Bob Chen Nov. 20, 2017, 10:45 a.m. UTC | #2

It's a mistake, please ignore. This patch is able to work.

2017-10-26 18:45 GMT+08:00 Bob Chen <a175818323@gmail.com>:

> There seem to be some bugs in these patches, causing my VM failed to boot.
>
> Test case:
>
> 0. Merge these 3 patches in to release 2.10.1
>
> 1. qemu-system-x86_64_2.10.1  ... \
> -device vfio-pci,host=04:00.0 \
> -device vfio-pci,host=05:00.0 \
> -device vfio-pci,host=08:00.0 \
> -device vfio-pci,host=09:00.0 \
> -device vfio-pci,host=85:00.0 \
> -device vfio-pci,host=86:00.0 \
> -device vfio-pci,host=89:00.0 \
> -device vfio-pci,host=8a:00.0 ...
>
> The guest was able to boot up.
>
> 2. qemu-system-x86_64_2.10.1  ... \
> -device vfio-pci,host=04:00.0,x-nv-gpudirect-clique=0 \
> -device vfio-pci,host=05:00.0,x-nv-gpudirect-clique=0 \
> -device vfio-pci,host=08:00.0,x-nv-gpudirect-clique=0 \
> -device vfio-pci,host=09:00.0,x-nv-gpudirect-clique=0 \
> -device vfio-pci,host=85:00.0,x-nv-gpudirect-clique=8 \
> -device vfio-pci,host=86:00.0,x-nv-gpudirect-clique=8 \
> -device vfio-pci,host=89:00.0,x-nv-gpudirect-clique=8 \
> -device vfio-pci,host=8a:00.0,x-nv-gpudirect-clique=8 \
>
> Hang.

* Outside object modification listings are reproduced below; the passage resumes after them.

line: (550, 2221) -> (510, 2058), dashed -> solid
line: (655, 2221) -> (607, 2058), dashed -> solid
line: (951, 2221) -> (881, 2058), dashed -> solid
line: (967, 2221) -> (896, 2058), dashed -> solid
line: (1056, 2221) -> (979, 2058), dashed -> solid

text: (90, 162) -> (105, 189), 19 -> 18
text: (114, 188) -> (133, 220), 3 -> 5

VNC couldn't connect.
>
>
> My personal patch used to work, although it was done by straightforward
> hacking and not that friendly to read.
>
> --- a/hw/vfio/pci.c
> +++ b/hw/vfio/pci.c
>
>  @@static int vfio_initfn(PCIDevice *pdev)
>
>     vfio_add_emulated_long(vdev, 0xc8, 0x50080009, ~0);
>     if (count < 4)
>     {
>         vfio_add_emulated_long(vdev, 0xcc, 0x00005032, ~0);
>     }
>     else
>     {
>         vfio_add_emulated_long(vdev, 0xcc, 0x00085032, ~0);
>     }
>     vfio_add_emulated_word(vdev, 0x78, 0xc810, ~0);
>
> 2017-08-30 6:05 GMT+08:00 Alex Williamson <alex.williamson@redhat.com>:
>
>> NVIDIA has a specification for exposing a virtual vendor capability
>> which provides a hint to guest drivers as to which sets of GPUs can
>> support direct peer-to-peer DMA.  Devices with the same clique ID are
>> expected to support this.  The user can specify a clique ID for an
>> NVIDIA graphics device using the new vfio-pci x-nv-gpudirect-clique=
>> option, where valid clique IDs are a 4-bit integer.  It's entirely the
>> user's responsibility to specify sets of devices for which P2P works
>> correctly and provides some benefit.  This is only useful for DMA
>> between NVIDIA GPUs, therefore it's only useful to specify cliques
>> comprised of more than one GPU.  Furthermore, this does not enable DMA
>> between VMs, there is no change to VM DMA mapping, this only exposes
>> hints about existing DMA paths to the guest driver.  Thanks,
>>
>> Alex
>>
>> ---
>>
>> Alex Williamson (3):
>>       vfio/pci: Do not unwind on error
>>       vfio/pci: Add virtual capabilities quirk infrastructure
>>       vfio/pci: Add NVIDIA GPUDirect Cliques support
>>
>>
>>  hw/vfio/pci-quirks.c |  114 ++++++++++++++++++++++++++++++
>> ++++++++++++++++++++
>>  hw/vfio/pci.c        |   17 +++++++
>>  hw/vfio/pci.h        |    4 ++
>>  3 files changed, 133 insertions(+), 2 deletions(-)
>>
>
>